Hazreti Ebû Bekir, Hazreti Ömer ve Hazreti Osman her biri ayrı ayrı Hazreti Ali ile bir terazide tartılsa herbirinin kefesi Hazreti Ali ‘nin kefesinden ağır gelir. Hazreti Ali’yi seven ve hürmet edenler Hazreti Ali’ nin sevdiği ve hürmet ettiği halifeleri nasıl sevmesin ve hürmet etmesin?

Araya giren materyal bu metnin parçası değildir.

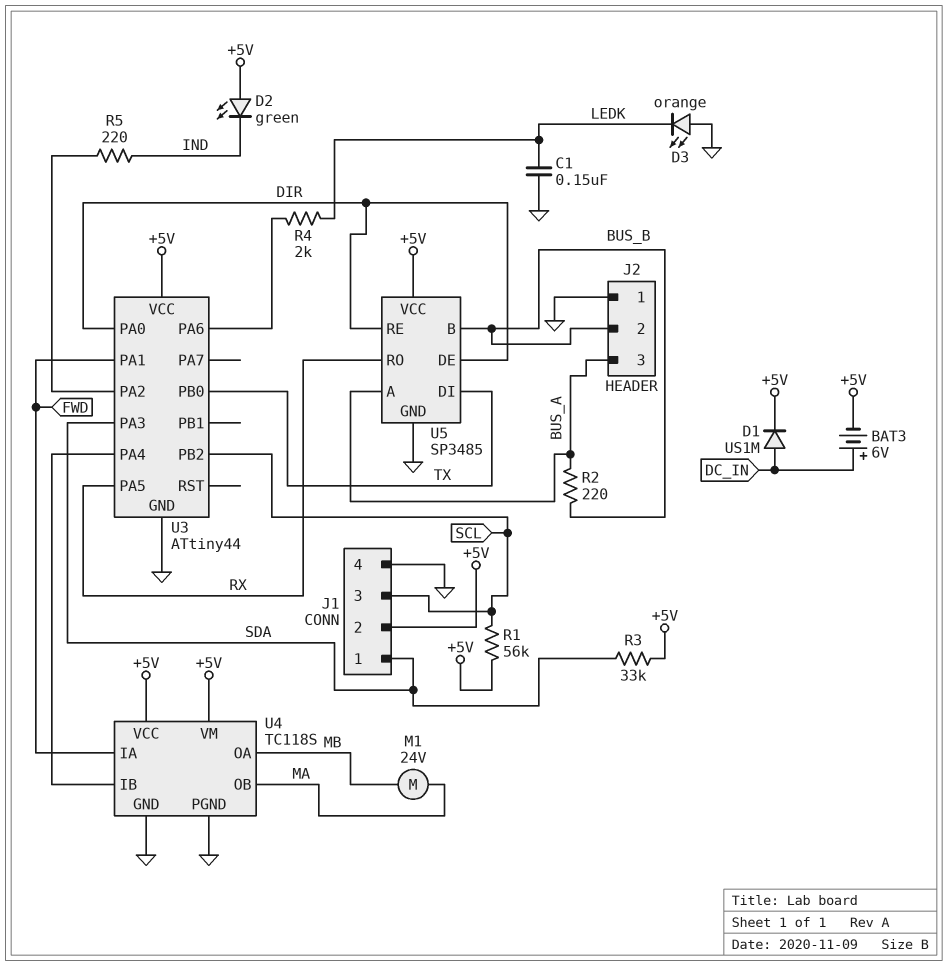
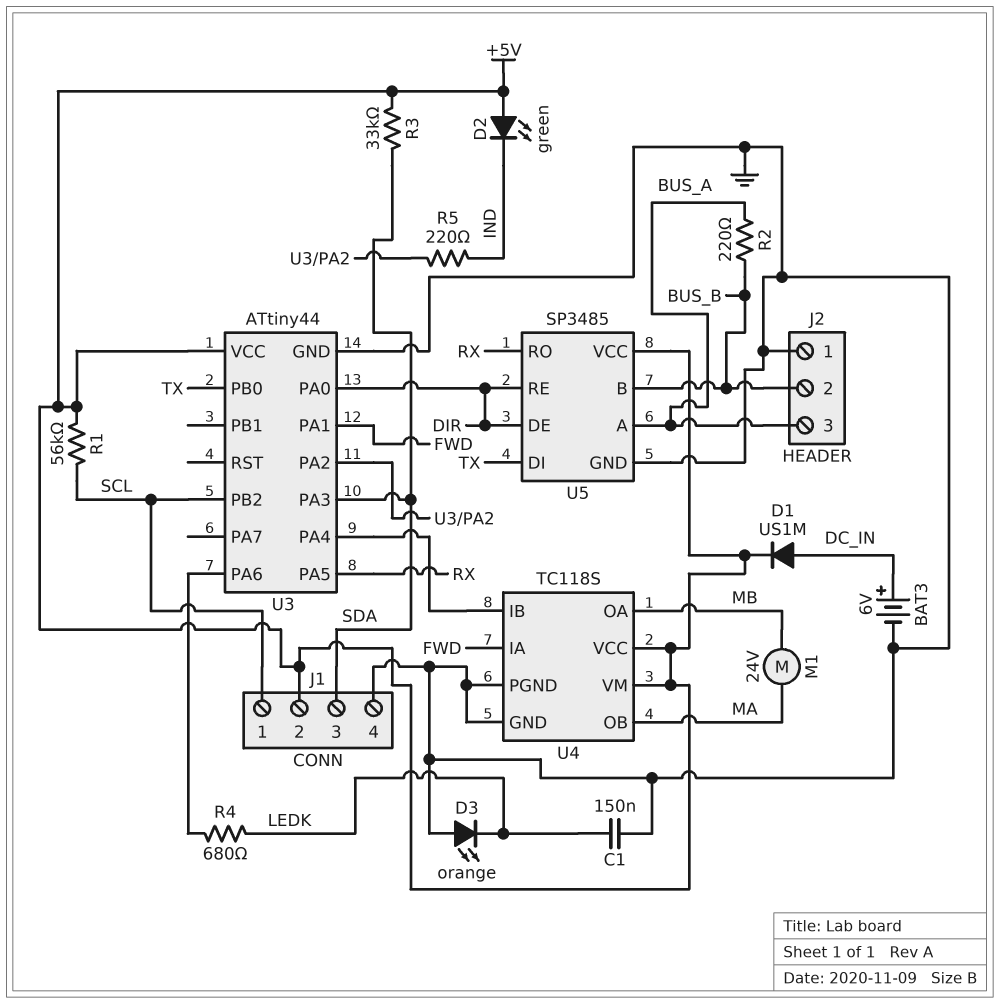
BAT3: 6V (plus DC_IN, minus +5V) -> 6V (plus DC_IN, minus GND)
J1 pin 1: SDA -> SCL
J1 pin 3: SCL -> SDA
R4: 2k (LEDK, U3/PA6) -> 680 (LEDK, U3/PA6)

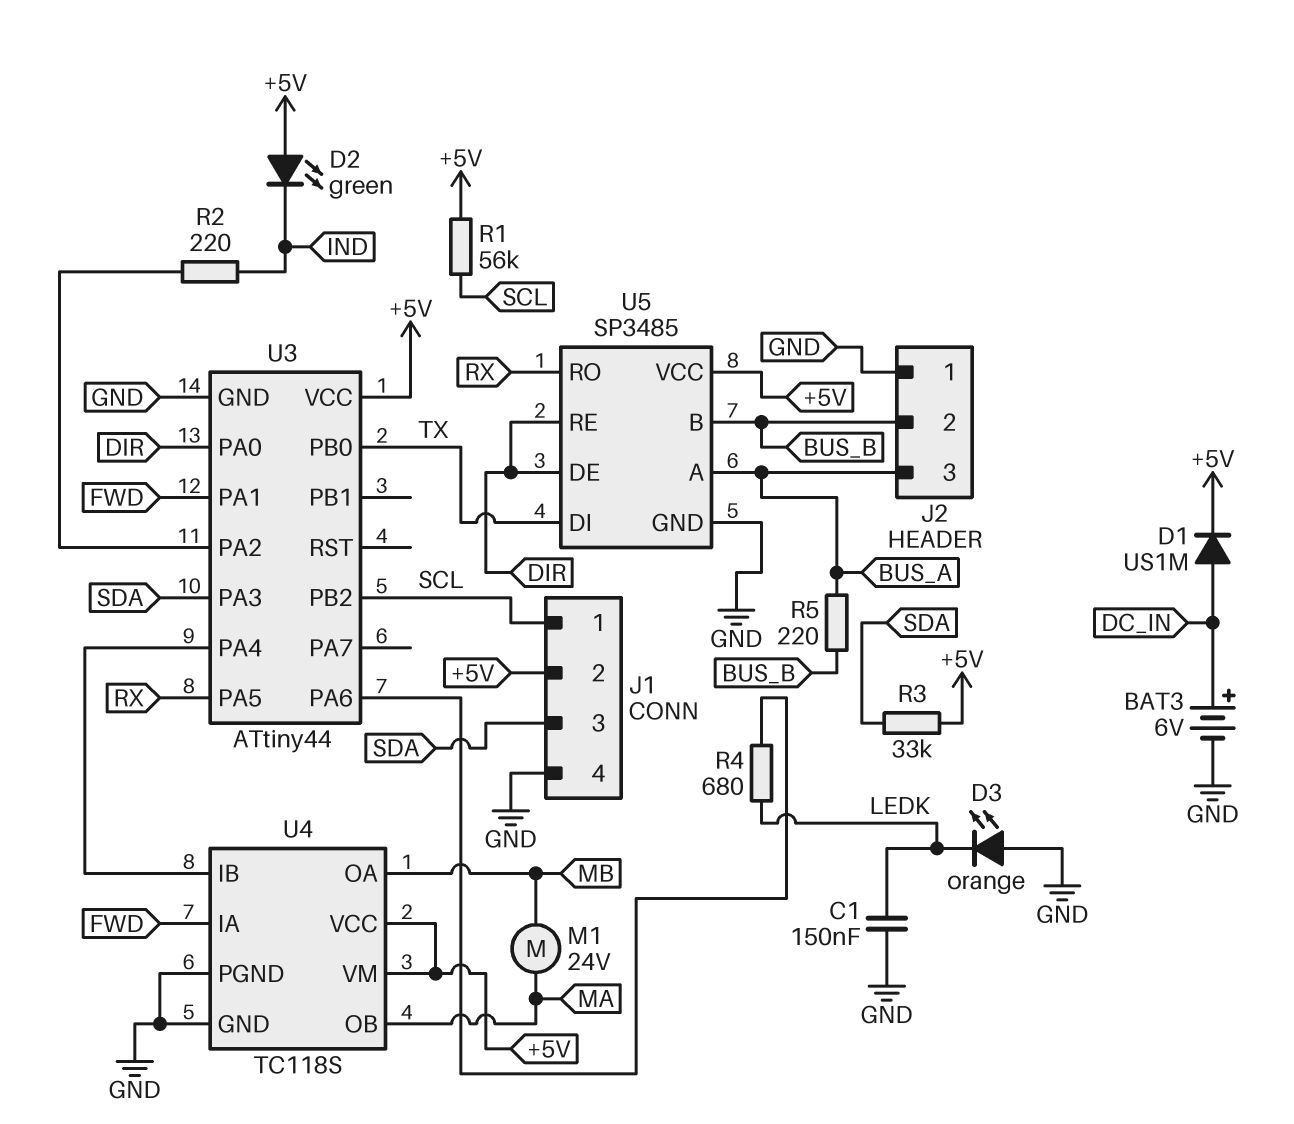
R2: 220 (BUS_A, BUS_B) -> 220 (IND, U3/PA2)
R5: 220 (IND, U3/PA2) -> 220 (BUS_A, BUS_B)

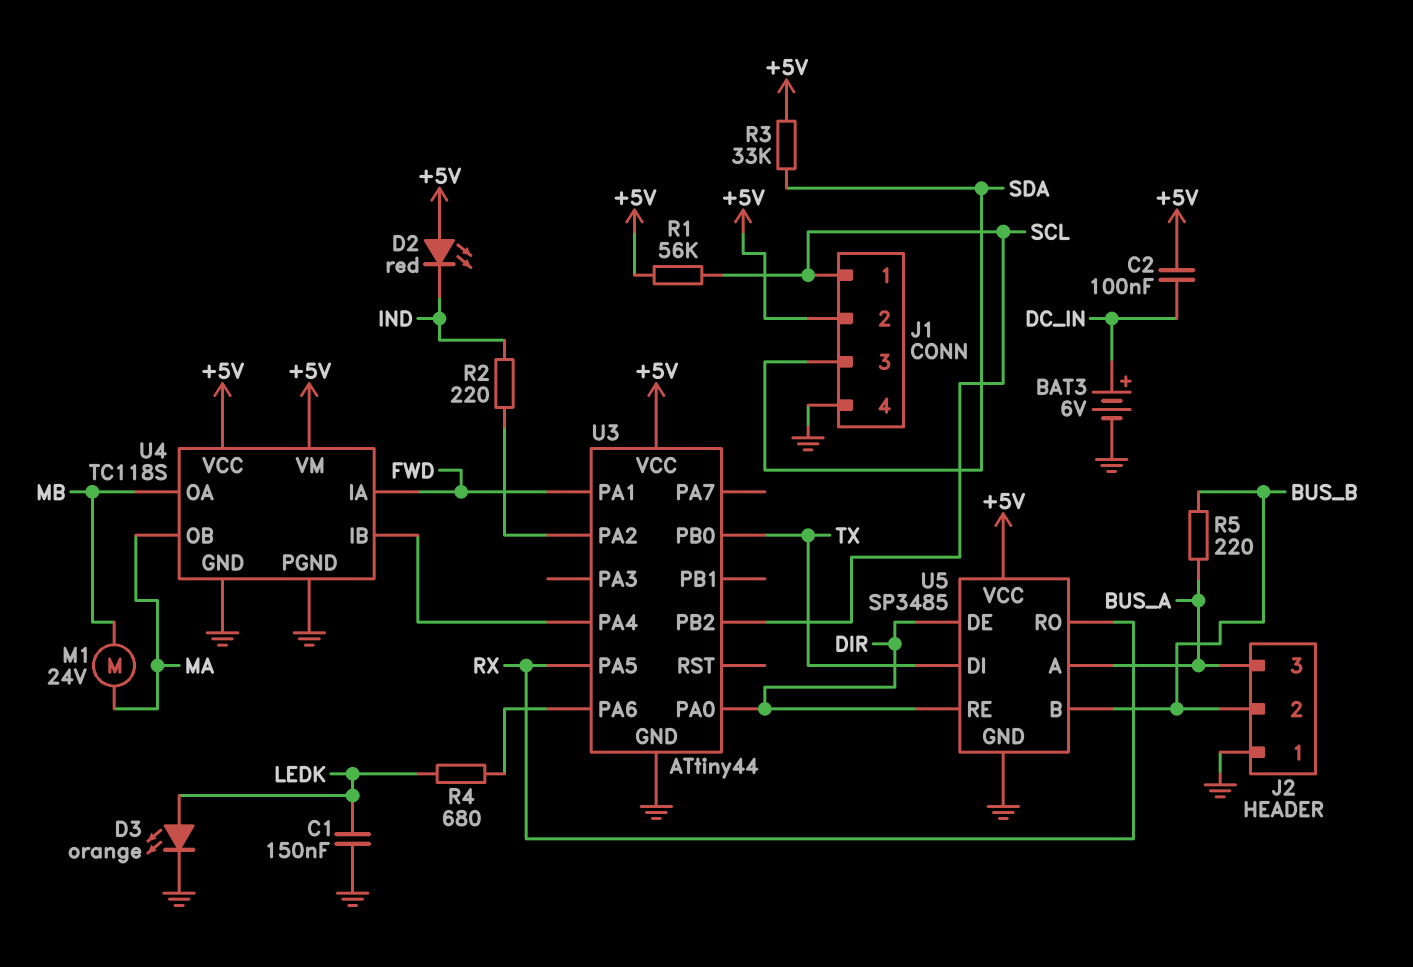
C2: none -> 100nF (+5V, DC_IN)
D1: diode US1M (A DC_IN, K +5V) -> none
D2: LED green (A +5V, K IND) -> LED red (A +5V, K IND)
D3: LED orange (A GND, K LEDK) -> LED orange (A LEDK, K GND)
U3 pin PA3: SDA -> none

Şia ehli diyor ki ; “Hazreti Ebubekir ve Hazreti Ömer haksız oldukları halde Hazreti Ali onlardan korkmuş ve riyakarlık etmiş” Acaba böyle bir İslam kahramanına ve Allah’ın aslanı ünvanını almış ve diğer halifelerin kumandanlığını rehberliğini yapmış bir zata riyakar ve korkak demek, ona muhabbet değildir onu sevmek ona taraftar olmak değildir. Hazreti Ali onları hak görmese idi bir dakika bile onlara itaat etmez onları tanımazdı, demek onları haklı görmüş ki onların hakperest yoluna, o kutsal davaya onlarla birlikte omuz vermiş, onların o yoluna teslim olmuş.

El hasıl her şeyin ifrat ve tefriti zararlıdır. Bunların bu haksız tenkit ve ithamlarından Aleviler ehli sünnete küsüyor onlara karşı oluyor, halbuki ehli sünnet bu durumun aksini ispat etmiştir, alevilerden daha fazla Hazreti Ali’ye taraftardır, bütün dualarında onu zikrediyor ve onun yolundan gidiyorlar, onu velilerin şahı biliyorlar. Aleviler harici ve dinsizlere bakıp hakka karşı cephe almamalıdırlar.

Ey ehli sünnet cemaati ve Ali beytin muhabbetini meslek edinen aleviler! Çabuk manasız ve hakikatsız, haksız ve zararlı olan nizayı aranızdan kaldırın, yoksa zındıka cereyanı birinizi diğerinizin aleyhinde kışkırtarak ve bu yolla her ikinizi de ezecek ve mağlup edecek. Bir olmak birlik olmak için ittihat etmek için yüzlerce kutsi rabıta varken, küçücük meseleler yüzünden ayrılığa düşmek akıl karı değildir bu cüzi meseleleri bırakmak çok elzemdir. Biz muhabbet fedaileriyiz husumete vaktimiz yok.

Çetin KILIÇ

Kaynak ; RNK dördüncü Lemanın dördüncü nüktesi.

Ölmek mi Zor Kalmak mı?

Şairin dediği gibi ; Ölüm güzel şey, budur perde ardından haber… Hiç güzel olmasaydı ölür müydü Peygamber?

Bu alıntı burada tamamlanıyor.